Por Maurício Cardoso
Há 46 anos um candidato, ex-presidente, favoritíssimo à vitória, também foi impedido de disputar uma eleição presidencial. Aconteceu na Argentina, com Juan Domingo Perón, em 1972. Deposto da presidência por um golpe militar em 1955, Perón vivia havia 17 anos no exílio na Espanha, quando os militares golpistas do momento, na pessoa do então presidente, o general Alejandro Lanusse, resolveram convocar eleições para devolver o poder aos civis.
As eleições seriam livres e gerais com uma única restrição: só podia se candidatar quem tivesse residência no país. Regra tão genérica tinha um objetivo bem específico: evitar a candidatura de Perón. Diante do veto, Perón inventou o poste mais obscuro e mais bem sucedido da história.
Hector Cámpora, "el Tío", como era conhecido, um modesto dentista que se destacara na política apenas por sua incondicional lealdade a Perón, foi o escolhido para ocupar seu lugar e comandar uma campanha que tinha como lema “Cámpora no governo, Perón no poder”.

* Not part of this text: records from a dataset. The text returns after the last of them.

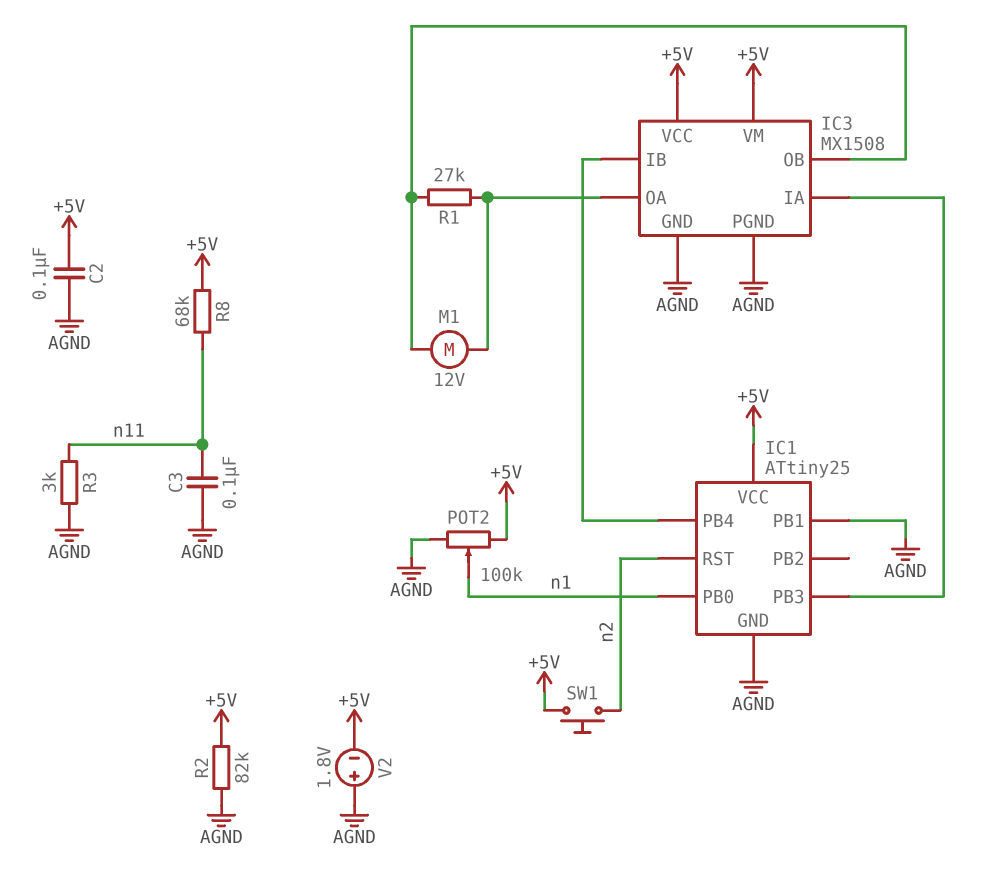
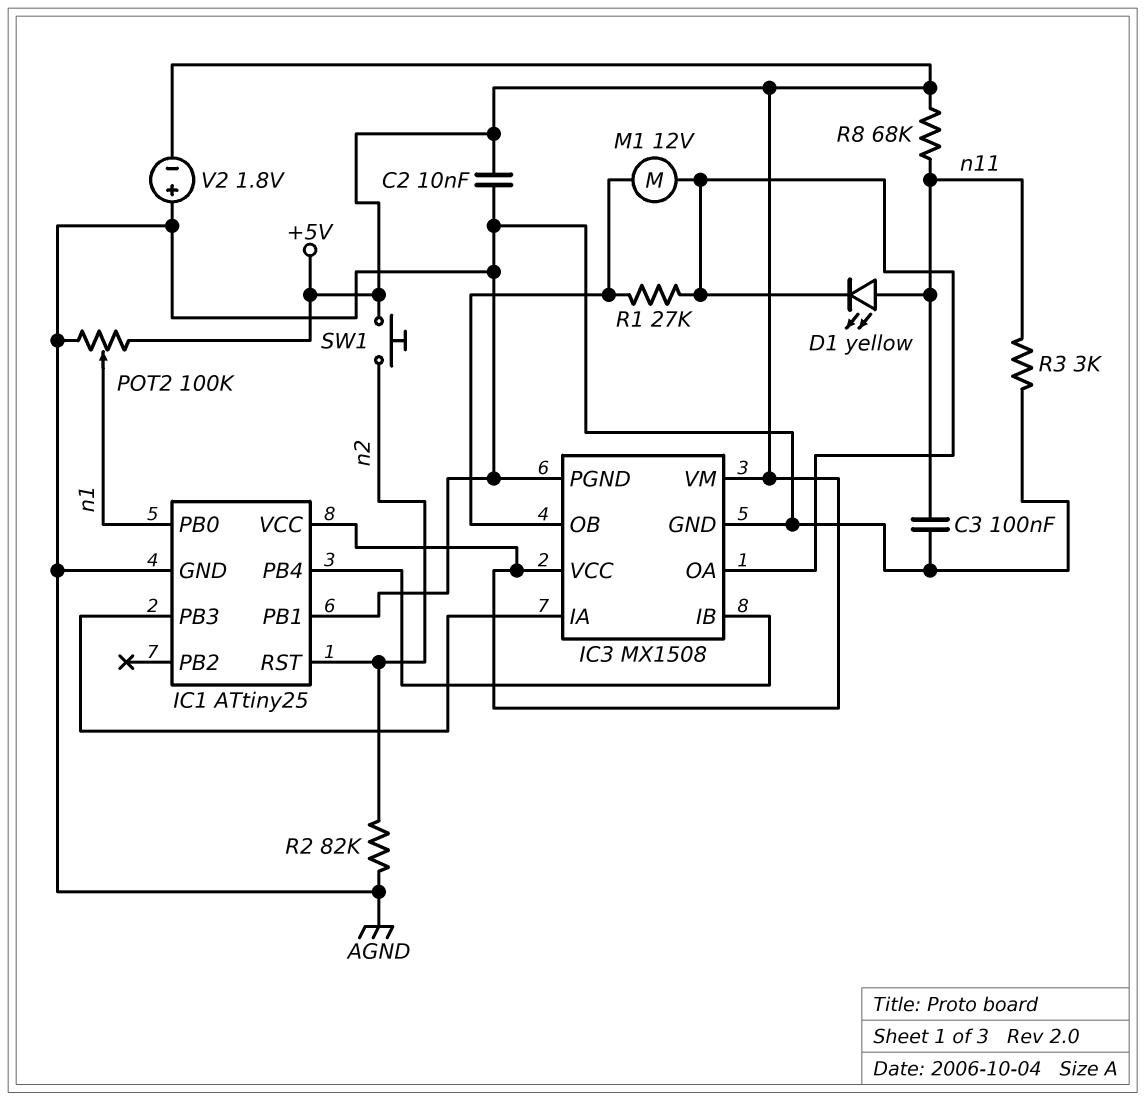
C2: 100nF (+5V, AGND) -> 10nF (+5V, AGND)
D1: none -> LED yellow (A n11, K IC3/OA)
R2: 82k (+5V, AGND) -> 82k (AGND, n2)

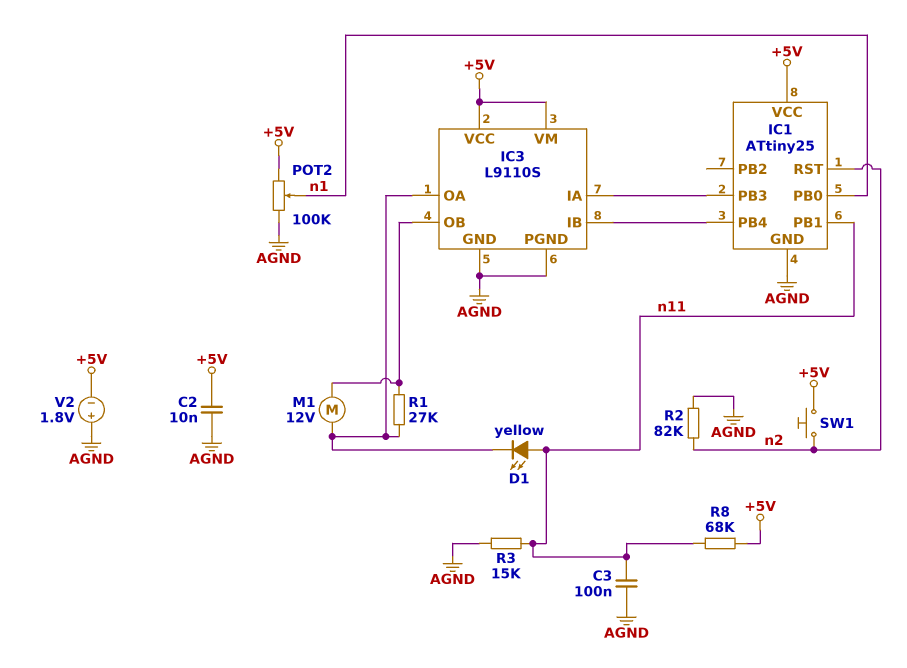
IC1 pin PB1: AGND -> n11
IC3: MX1508 -> L9110S
R3: 3k (AGND, n11) -> 15k (AGND, n11)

Liderando a Frejuli, Frente Justicialista de Libertação Nacional, um ampla coalizão que misturava conservadores e guerrilheiros e juntava todas as oposições ao governo militar, Cámpora venceu as eleições com 49,6% dos votos, contra 21,3% do segundo colocado, Ricardo Balbín, da União Cívica Radical.

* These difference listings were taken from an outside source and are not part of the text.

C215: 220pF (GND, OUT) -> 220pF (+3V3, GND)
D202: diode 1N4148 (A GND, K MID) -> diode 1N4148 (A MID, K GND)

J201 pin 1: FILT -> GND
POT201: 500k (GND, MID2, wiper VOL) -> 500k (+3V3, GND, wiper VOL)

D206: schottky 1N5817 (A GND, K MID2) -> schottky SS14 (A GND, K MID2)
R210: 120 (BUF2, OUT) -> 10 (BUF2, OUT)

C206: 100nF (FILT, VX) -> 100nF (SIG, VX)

Os militares haviam introduzido a eleição em dois turnos no sistema eleitoral argentino como forma derradeira de impedir uma vitória de Perón ou dos peronistas. Não conseguiram. Diante da vitória avassaladora dos peronistas no primeiro turno, Balbín desistiu de disputar a segunda volta e Cámpora assumiu a presidência. Nas eleições regionais, os peronistas elegeram os governadores de 20 das 22 províncias então existentes.
“Eu serei presidente, a despeito dos meus 76 anos de idade”, ameaçou Perón, quando os militares proibiram que ele se candidatasse. Esta realidade começou a se desenhar quando Cámpora tomou posse e Perón assumiu o poder.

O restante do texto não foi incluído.